We assume a finite-dimensional composite system with a chosen tensor decomposition $$ \mathcal{H}_Q \cong \bigotimes_{i=1}^n \mathcal{H}_i, $$ and we pick subsets of indices to define subsystems: $$ M \subseteq \{1,\dots,n\},\qquad Z \subseteq \{1,\dots,n\}. $$ Write the complements as $M^0 := Q\setminus M$ and $Z^0 := Q\setminus Z$, so that $$ \mathcal{H}_Q \cong \mathcal{H}_M \otimes \mathcal{H}_{M^0} \cong \mathcal{H}_Z \otimes \mathcal{H}_{Z^0}. $$

Let the global update be a quantum channel (CPTP map) $$ T:\mathcal{B}(\mathcal{H}_Q)\to \mathcal{B}(\mathcal{H}_Q), $$ often $T(\rho)=U\rho U^\dagger$ for a unitary $U$.

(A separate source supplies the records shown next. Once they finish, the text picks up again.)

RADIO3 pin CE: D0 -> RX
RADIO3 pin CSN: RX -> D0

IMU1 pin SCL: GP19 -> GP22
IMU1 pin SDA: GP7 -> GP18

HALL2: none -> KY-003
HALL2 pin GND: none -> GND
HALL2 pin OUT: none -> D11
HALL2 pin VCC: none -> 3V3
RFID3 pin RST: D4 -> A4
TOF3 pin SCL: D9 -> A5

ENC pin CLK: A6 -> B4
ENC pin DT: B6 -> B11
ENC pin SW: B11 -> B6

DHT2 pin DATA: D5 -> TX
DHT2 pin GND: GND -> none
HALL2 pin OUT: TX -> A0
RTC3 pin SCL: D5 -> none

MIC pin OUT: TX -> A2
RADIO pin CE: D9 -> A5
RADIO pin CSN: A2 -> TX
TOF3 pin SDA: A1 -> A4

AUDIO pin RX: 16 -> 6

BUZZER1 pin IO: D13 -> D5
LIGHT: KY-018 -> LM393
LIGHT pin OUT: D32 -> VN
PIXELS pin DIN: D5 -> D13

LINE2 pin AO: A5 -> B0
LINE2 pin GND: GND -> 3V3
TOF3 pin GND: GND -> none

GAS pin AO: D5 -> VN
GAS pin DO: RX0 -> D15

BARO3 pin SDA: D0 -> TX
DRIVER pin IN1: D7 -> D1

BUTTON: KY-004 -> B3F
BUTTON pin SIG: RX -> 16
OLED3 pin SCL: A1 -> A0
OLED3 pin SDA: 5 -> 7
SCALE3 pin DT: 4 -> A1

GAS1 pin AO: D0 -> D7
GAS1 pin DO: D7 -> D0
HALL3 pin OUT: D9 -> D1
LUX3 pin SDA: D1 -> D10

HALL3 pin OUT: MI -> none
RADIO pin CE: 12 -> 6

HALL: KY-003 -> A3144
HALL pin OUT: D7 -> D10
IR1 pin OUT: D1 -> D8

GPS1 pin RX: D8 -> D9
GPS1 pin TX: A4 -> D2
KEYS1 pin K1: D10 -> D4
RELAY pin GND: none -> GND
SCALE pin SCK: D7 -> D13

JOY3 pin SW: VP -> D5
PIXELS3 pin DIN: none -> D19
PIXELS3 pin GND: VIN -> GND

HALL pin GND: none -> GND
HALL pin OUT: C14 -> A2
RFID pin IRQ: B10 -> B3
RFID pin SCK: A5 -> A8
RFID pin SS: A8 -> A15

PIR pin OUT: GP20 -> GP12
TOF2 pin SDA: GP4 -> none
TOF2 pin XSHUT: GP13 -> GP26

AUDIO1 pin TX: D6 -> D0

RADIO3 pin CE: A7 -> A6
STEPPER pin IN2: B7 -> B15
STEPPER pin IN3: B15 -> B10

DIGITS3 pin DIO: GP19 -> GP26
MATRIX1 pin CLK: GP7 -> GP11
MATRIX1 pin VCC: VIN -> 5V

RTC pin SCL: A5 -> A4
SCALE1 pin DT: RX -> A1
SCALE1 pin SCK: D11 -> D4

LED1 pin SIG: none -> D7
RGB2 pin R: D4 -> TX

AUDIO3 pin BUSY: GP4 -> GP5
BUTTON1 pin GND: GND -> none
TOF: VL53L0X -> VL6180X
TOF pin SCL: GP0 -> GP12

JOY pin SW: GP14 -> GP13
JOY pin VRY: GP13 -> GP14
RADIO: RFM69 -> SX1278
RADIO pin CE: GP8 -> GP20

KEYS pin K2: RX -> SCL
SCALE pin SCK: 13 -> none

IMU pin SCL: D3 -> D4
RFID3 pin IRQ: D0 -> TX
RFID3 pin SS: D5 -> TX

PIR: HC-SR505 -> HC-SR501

Step 1: Build an embedding of a local state into the global system

The input for the mechanism is its reduced density matrix $\rho_M\in\mathcal{D}(\mathcal{H}_M)$.

Define the maximally mixed state on the complement $$ \rho^{\mathrm{mm}}_{M^0} := \frac{I_{M^0}}{d_{M^0}}, \qquad d_{M^0}:=\dim(\mathcal{H}_{M^0}). $$

Define the embedding map $$ \iota_M(\rho_M) := \rho_M \otimes \rho^{\mathrm{mm}}_{M^0} \in \mathcal{D}(\mathcal{H}_Q). $$

This is the first non-physical convention in the pipeline: it replaces whatever the actual state of $M^0$ is by $\rho^{\mathrm{mm}}_{M^0}$.


Step 2: Evolve globally and reduce to the purview

Evolve the embedded state: $$ \rho'_{Q} := T(\iota_M(\rho_M)). $$

Reduce to the purview: $$ \rho'_{Z} := \operatorname{tr}_{Z^0}(\rho'_Q). $$

This defines the induced channel from $M$ to $Z$: $$ \mathcal{E}_{M\to Z}(X) := \operatorname{tr}_{Z^0}\!\left(T\left(X\otimes \rho^{\mathrm{mm}}_{M^0}\right)\right), \qquad \rho'_Z=\mathcal{E}_{M\to Z}(\rho_M). $$

So far, everything is standard QIT manipulation (tensoring, channel application, partial trace) except for the choice of $\rho^{\mathrm{mm}}_{M^0}$.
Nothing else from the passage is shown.